Together with Egypt and Jordan, Saudi Arabia, also beholden to the US, refuses to join the boycott officially. Nor is it willing to support the call for an oil-embargo, as proposed by the Rahbar, Seyyed Ali Khamenei of Iran, last month. In a khutba on Friday 12 April, he proposed that the Organization of Oil Producing Countries (OPEC) institute a complete oil-embargo for one month to exert pressure on the US to modify its policy of unconditional support of zionist war criminals in Palestine. Two days later, Iraq announced that it was stopping oil exports. The Iraqi announcement had little real effect; Saudi Arabia immediately declared that it would make up any shortfall caused by Iraq’s gesture. That the Saudi regime refuses to use oil to exert pressure on the US reveals its total subservience to Washington. This was also evident when Saudi crown prince Abdullah visited George Bush last month. At their meeting in Texas, Abdullah reassured the US that Saudi Arabia will not allow oil to be used as a weapon against the US and Israel. Non-OPEC oil-producers – Mexico, Canada and Russia – would be able to make up the shortfall if one or two OPEC producers cut their production, but would not be able to replace all of OPEC’s current output. The loss of so much oil from the international market would have a serious effect on western economies; the advocates of this strategy hope that it would force the US to change its policy of blind support for Israel.

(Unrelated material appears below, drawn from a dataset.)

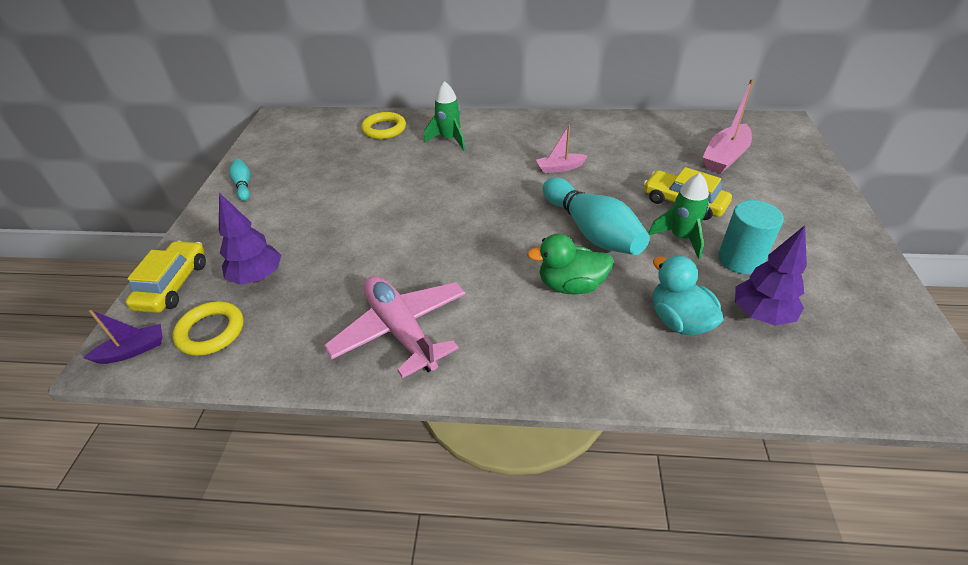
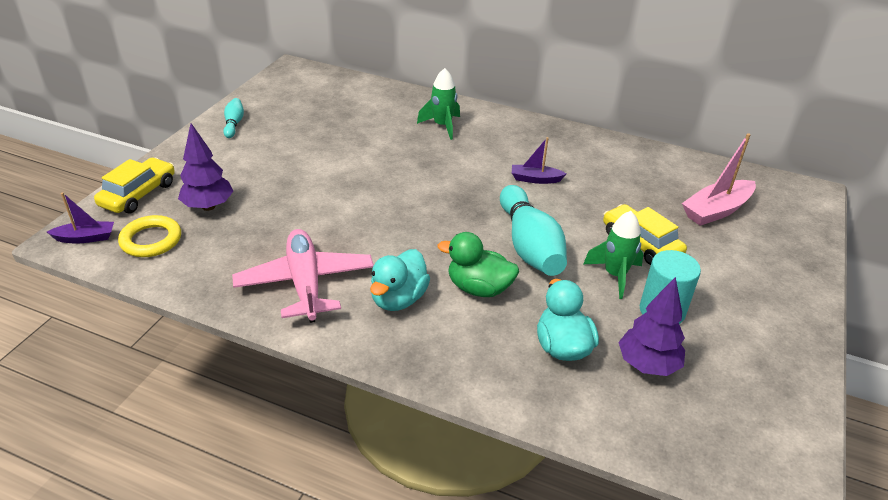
camera: 15 degrees right, 5 degrees down
(384, 129) = (386, 101): yellow ring -> none
(502, 319) = (398, 299): none -> turquoise duck
(560, 168) = (535, 179): pink boat -> purple boat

Saudi Arabia refuses to help in the most effective way it can, yet the boycott has spread beyond the Middle East. In such places as Pakistan, Sri Lanka, Malaysia, Indonesia and South Africa the boycott idea is catching on. It is now widely known that many products are identified by a bar code, instead of mentioning the country of origin. Thus all Israeli products’ bar codes start with the digits 729; American products start with 00 all the way to 09: consumers are ‘wising up’ to these tricks, and lists of Israeli- and American-manufactured products have been widely circulated.

That the campaign is hurting the zionist state is evident from the reaction of Israel’s supporters. When John Harris of Texas Automotive Export, an auto-parts store in Austin, declared that he would “not do business with Israeli citizens at this time,” because of Israel’s oppressive policies, he was inundated with angry e-mails and phone calls from American Jews. His fax also said: “We urge you to rein in your military and stop your oppression of the Palestinian people,” reminding the Israelis: “Your country has lost the respect of the civilized world.” Then the US commerce department got in on the act, threatening Harris with sanctions because Washington’s “open market” policy forbids boycott of Israel (although the US itself imposes sanctions against countries it dislikes). Although Harris was forced to back down, the episode reveals both the impact of the boycott and the degree to which it has unnerved the zionist state and its supporters all over the world.